The bidding mystery around the iconic “Brady Bunch” house can finally be put to rest — Discovery Inc.’s HGTV network has purchased the iconic television property and plans to restore it to its 1970s original.
The nearly 2,500-square-foot Studio City ranch house remains firmly rooted in the hearts of every 1970s kid who grew up watching “The Brady Bunch,” as well as those who enjoyed the re-runs. The show, which aired from 1969 to 1974 and was one of the first American sitcoms to feature a blended family, panned into the house at the start and end of every episode.

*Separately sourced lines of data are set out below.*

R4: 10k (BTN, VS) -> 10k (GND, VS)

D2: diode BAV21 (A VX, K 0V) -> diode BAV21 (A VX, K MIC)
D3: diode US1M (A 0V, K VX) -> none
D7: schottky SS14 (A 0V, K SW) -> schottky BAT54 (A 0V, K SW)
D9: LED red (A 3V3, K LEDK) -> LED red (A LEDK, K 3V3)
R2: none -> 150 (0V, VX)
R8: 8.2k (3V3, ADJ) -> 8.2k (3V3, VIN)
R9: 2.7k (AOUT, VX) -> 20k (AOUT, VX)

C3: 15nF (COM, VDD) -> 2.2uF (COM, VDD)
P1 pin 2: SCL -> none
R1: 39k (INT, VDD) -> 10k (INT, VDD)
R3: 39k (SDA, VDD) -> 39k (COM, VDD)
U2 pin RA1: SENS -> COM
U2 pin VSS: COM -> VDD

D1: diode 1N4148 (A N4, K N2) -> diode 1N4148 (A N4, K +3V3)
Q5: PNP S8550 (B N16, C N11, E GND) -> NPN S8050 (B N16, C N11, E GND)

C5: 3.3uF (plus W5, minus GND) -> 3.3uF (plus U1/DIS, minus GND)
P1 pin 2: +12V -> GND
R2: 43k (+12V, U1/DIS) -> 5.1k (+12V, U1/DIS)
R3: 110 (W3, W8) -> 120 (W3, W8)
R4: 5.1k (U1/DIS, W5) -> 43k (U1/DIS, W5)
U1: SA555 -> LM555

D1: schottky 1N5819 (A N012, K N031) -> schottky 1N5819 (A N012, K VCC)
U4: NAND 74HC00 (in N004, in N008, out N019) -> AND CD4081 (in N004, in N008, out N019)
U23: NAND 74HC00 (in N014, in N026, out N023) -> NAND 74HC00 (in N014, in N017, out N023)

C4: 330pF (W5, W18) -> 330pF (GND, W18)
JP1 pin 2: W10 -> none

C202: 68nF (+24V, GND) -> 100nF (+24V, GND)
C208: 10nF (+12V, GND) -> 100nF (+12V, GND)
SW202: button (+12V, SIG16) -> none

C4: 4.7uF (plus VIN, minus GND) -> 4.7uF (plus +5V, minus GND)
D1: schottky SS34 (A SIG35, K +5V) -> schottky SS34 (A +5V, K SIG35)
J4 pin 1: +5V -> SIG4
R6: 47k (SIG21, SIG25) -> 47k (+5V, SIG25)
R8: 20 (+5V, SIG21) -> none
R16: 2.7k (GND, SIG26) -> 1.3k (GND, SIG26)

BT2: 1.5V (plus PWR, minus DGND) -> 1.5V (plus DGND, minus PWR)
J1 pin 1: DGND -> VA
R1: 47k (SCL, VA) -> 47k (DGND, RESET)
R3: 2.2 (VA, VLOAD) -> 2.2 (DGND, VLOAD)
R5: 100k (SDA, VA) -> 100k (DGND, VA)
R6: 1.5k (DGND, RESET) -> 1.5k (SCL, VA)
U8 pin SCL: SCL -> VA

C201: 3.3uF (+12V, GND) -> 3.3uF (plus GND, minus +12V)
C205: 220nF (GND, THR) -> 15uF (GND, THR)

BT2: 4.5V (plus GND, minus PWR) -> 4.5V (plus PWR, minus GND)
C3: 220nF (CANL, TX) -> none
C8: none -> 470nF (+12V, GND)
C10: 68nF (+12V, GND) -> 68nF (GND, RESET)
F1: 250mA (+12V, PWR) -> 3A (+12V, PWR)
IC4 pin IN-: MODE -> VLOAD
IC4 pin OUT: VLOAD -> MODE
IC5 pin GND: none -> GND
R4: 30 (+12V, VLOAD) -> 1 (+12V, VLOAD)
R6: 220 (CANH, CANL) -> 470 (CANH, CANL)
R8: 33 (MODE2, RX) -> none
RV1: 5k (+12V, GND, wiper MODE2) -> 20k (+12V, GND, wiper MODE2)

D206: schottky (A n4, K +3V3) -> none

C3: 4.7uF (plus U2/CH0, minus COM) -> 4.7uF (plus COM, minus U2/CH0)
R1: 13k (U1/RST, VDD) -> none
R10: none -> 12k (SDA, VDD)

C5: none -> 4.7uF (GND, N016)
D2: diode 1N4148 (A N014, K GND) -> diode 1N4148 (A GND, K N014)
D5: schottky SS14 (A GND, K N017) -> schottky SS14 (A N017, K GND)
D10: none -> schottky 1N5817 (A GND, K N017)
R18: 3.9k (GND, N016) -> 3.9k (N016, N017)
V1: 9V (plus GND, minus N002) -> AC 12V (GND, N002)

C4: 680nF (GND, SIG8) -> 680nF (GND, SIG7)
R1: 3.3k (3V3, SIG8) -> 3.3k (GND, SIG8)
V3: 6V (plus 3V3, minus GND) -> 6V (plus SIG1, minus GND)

“I am excited to share that HGTV is the winning bidder and will restore the ‘Brady Bunch’ home to its 1970s glory as only HGTV can,” Discovery CEO David Zaslav said in a second-quarter earnings call on Tuesday, as reported by The Hollywood Reporter. When the house first hit the market for $ 1.885 million last month, a bidding war broke out — former ‘N Sync singer Lance Bass lost to another offer and then accused real estate company Douglas Elliman of using his well-known name to drive up the cost of the property.
While Bass said he lost the property to a buyer wiling to pay “any cost,” the network did not specify how much it paid for the property.
“I just hope it’s not demolished,” Bass wrote in a Twitter post on Aug. 4.
As it turns out, neither Bass nor any of “The Brady Bunch’s” legions of other fans had to worry about losing what is currently the second-most photographed house (after the White House) in the U.S.
While details around what the restoration will entail have not yet been released, Zaslav confirmed that “The Brady Bunch” house will remain a piece of 1970s television history as it brings in money.
“If we do not meet these targets, we are going to move Gunnar into Greg’s bedroom in the attic of ‘The Brady Bunch’ house,” Zaslav joked, referring to Discovery’s CFO Gunnar Wiedenfels and a character from the show known to have a tiny room. “And it was not a fun place to be. It didn’t have a door. There were beads, if you remember.”